For some time now I have been looking for a backup software for my server. I had a few major requirements:
- integration with Amazon S3 (I wanted to storage backup in one of my S3 bucket)
- secure encrypted backup (My backup data contained all databases, and website configurations so this was important matter)
- incremental backups (I had many GBs of data, so it should backup only data that changed)
Finally, after comparing a few different programs, I chose Duplicity.

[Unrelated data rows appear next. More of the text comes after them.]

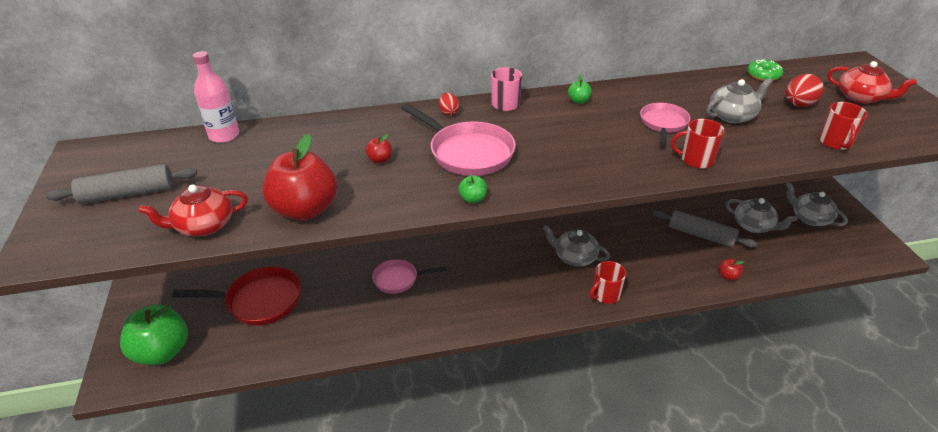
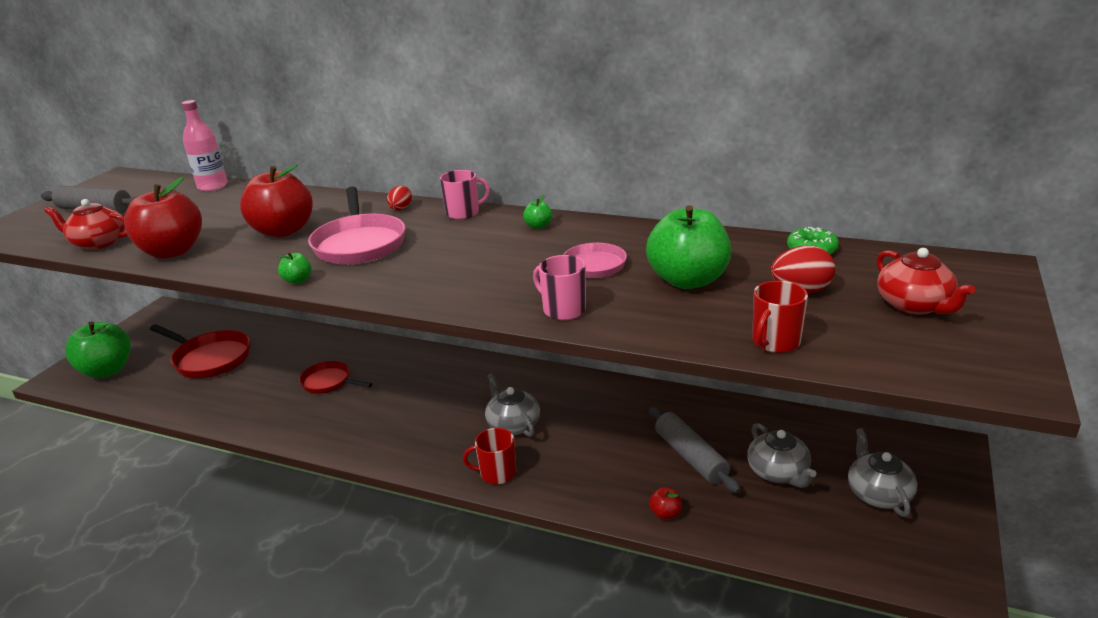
camera: 35 degrees right, 10 degrees down
(380, 160) = (283, 231): red apple -> red apple, size x2.42
(399, 279) = (329, 382): pink pan -> red pan
(696, 160) = (563, 310): red mug -> pink mug
(732, 116) = (688, 280): grey teapot -> green apple

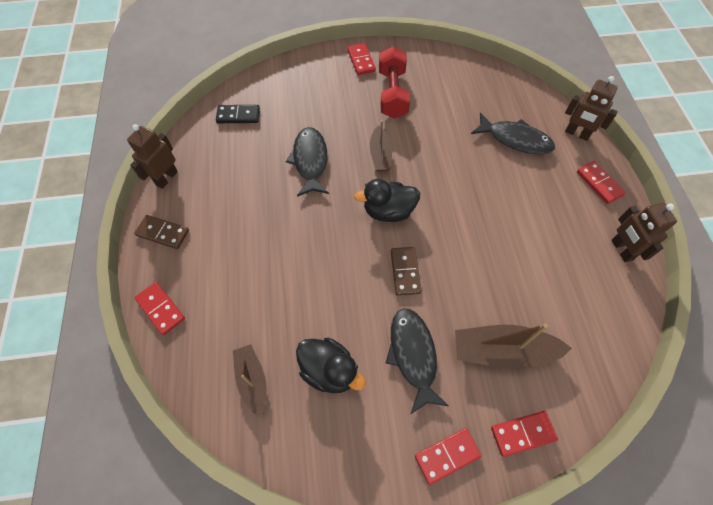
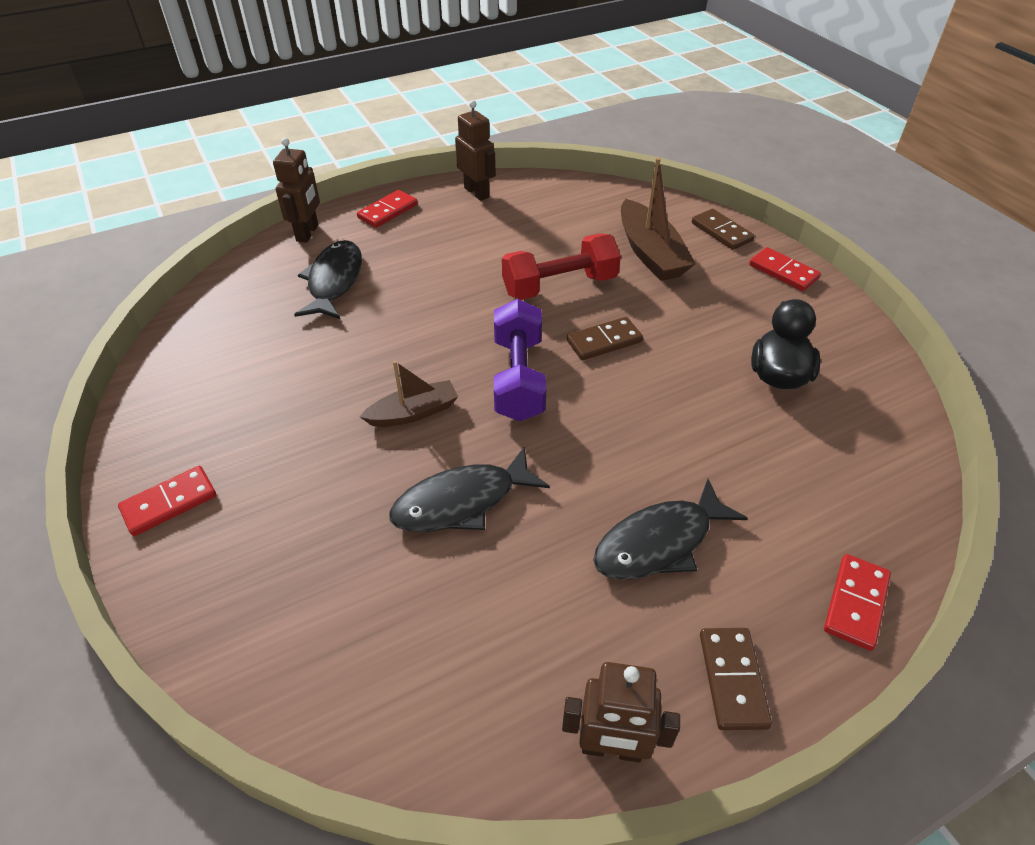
camera: 110 degrees left, 15 degrees down
(238, 115) = (383, 678): black domino -> none
(252, 380) = (850, 443): brown boat -> none
(388, 211) = (518, 378): black duck -> purple dumbbell
(392, 94) = (262, 431): red dumbbell -> red dumbbell (559, 286)
(413, 355) = (704, 313): black fish -> black fish (659, 542)
(522, 433) = (721, 232): red domino -> brown domino
(621, 250) = (477, 192): brown robot -> brown robot turned 90 degrees counterclockwise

Duplicity is an opensource software, that uses the rsync algorithm so only the changed parts of files are sent to the archive when doing an incremental backup. It also implements a number of transfer protocols/file servers such as: FTP, SCP, SSH, WebDAV, IMAP, Google Drive, Tahoe-LAFS, Amazon S3, Backblaze B2 and much more.
Duplicity can encrypt data before uploading them to the archive using a GnuPG key. It’s also extremely easy to use. You can just type:
duplicity [source_path] [target_path]
But, let’s return to the beginning.
I used Centos 7.4 x86_64. Duplicity package is in epel repository (you can install epel repository using: sudo yum install epel-release):
sudo yum install duplicity
How to use Duplicity
duplicity [full|incremental] [options] source_directory target_url
You can specify if Duplicity should use full or incremental backup. Otherwise the program will choose a better way by itself.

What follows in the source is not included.